Watching him, I'm reminded that he started as a "wild thing." He wasn't really designed to live "inside," though doing so means he'll live a longer, healthier life. He was created to hunt other wild things. The same markers that dot his DNA are the ones carried by whatever feral feline began his lineage thousands of years ago, and DNA dies hard.

What about our DNA, then? What prompts so many of us to require the companionship of real, live "wild things" (domesticated though they may be) in our dwellings? Why does that give us such comfort -- lowering our blood pressure, raising our endorphines, curing all manner of physical ailment? What coaxed the first hunter/gatherer to believe that bringing home the pups of the wolf he'd just killed, then raising them as pets was a good idea -- especially knowing what truly awful pets tamed wolves make? (How many Neanderthal toddlers went missing, do you think?) Is it the control over nature? Is it companionship they give us? I don't live alone, after all. I have a teenager at home. And she actually wants to spend a lot of her time with me, as crazy as that sounds. So why the need for a big, largely inert furball that gives very little in the way of material benefit?

I don't have an answer yet. It very well might be the subject of my final paper. Film at eleven….

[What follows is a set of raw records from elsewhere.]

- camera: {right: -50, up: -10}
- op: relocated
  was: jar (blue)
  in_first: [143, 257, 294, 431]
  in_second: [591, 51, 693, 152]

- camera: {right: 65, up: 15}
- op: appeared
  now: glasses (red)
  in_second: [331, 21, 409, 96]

*This does not include the countless fosters -- rescued litters of barely-weaned feral kittens, stray dogs and homeless cats, rats and injured squirrels which came to live for a while, then later found new homes elsewhere.

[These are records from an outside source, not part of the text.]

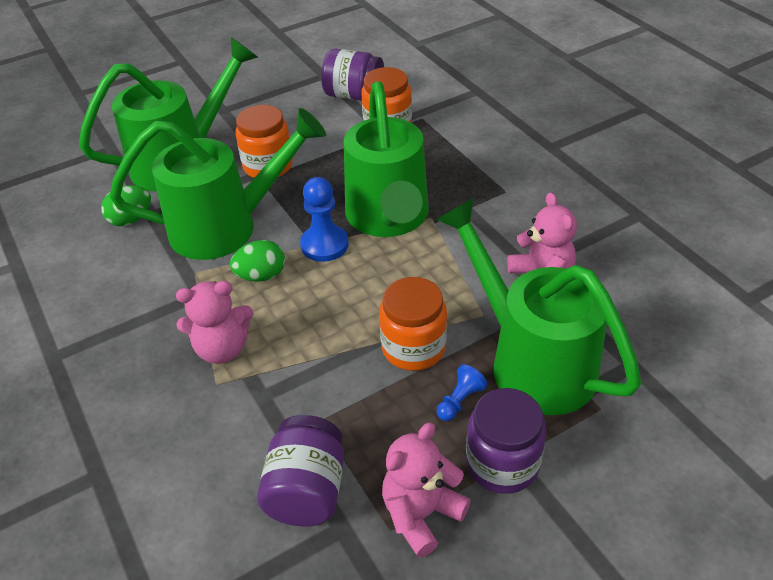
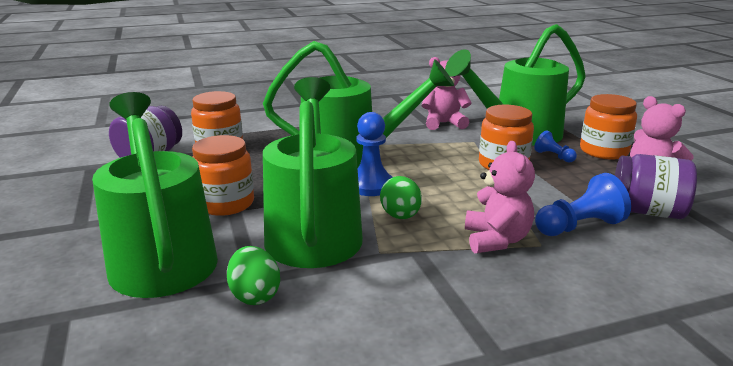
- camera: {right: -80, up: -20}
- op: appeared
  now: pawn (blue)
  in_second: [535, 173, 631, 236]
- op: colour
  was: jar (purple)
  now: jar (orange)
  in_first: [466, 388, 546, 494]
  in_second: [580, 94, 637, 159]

Tuesday, February 07, 2006

I Swore I Wasn't Going to Post About This!

But, really, who are we kidding? This has been bugging the crap out of me. James Frey. Oprah Winfrey. A Million Little Pieces.

I keep thinking if I talk about that lying little sack of poo, it only serves to give him more publicity. I read the first few chapters of the book weeks and weeks ago (before all the hoopla), and found it to be poorly written and ill-conceived, even for a memoir. As a work of fiction, it's like a bad rip-off of Go Ask Alice.

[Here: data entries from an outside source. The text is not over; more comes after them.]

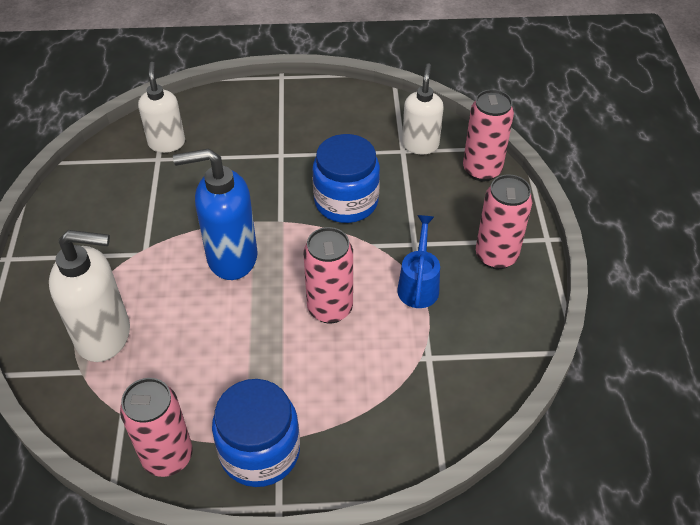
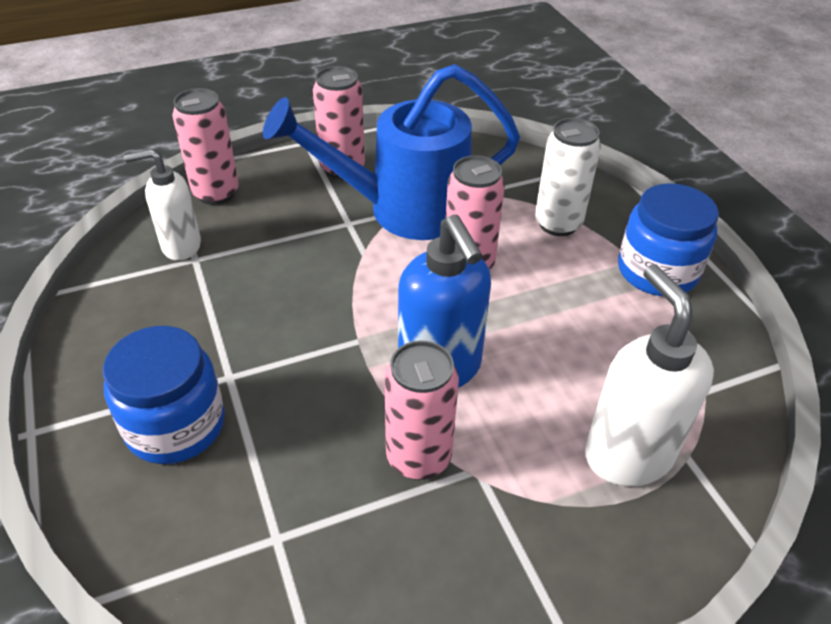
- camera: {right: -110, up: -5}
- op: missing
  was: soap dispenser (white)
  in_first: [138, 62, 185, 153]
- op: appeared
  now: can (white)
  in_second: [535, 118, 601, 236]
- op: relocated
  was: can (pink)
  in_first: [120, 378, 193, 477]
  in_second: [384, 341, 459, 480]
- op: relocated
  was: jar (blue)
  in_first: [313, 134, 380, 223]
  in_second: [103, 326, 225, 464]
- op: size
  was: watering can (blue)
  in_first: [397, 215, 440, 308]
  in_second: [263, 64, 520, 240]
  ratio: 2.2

I have been stewing about it for a couple of weeks. The talk all over my MFA program forums is frightening. "Beautiful, man. He was totally playing with genre." And (from an instructor, no less), "What difference does it make? Everybody lies." And from the fiction writers: "Gee, golly, but we make shit up all the time." You're FICTION writers, you idiots!!!! The moral turpitude that is alive and well and living in the American literary community is breathtaking. No wonder this generation's literary claims to fame are the Jayson Blairs and the Judith Millers and the James Freys of the world. One creative non-fiction instructor, Hope Edelman, redeemed the entire program for me, though, with her post on Huffington Post.

But I found a website that has given me an outlet for my anger. It's called James Frey Owes Me Money. I wrote my letter to James last night, and we'll see if it makes the cut there. If it does, I'll link to it here. If it doesn't, I'll post the whole thing. Not all the posts are anti-Frey, but there are enough there to make me realize that I am not alone in the world. People out there do recognize that he is a liar and a fraud and an otherwise not-nice human being, and aren't afraid to tell him so in public.

So, keep your fingers crossed that my letter makes the site, so I can finally have some closure.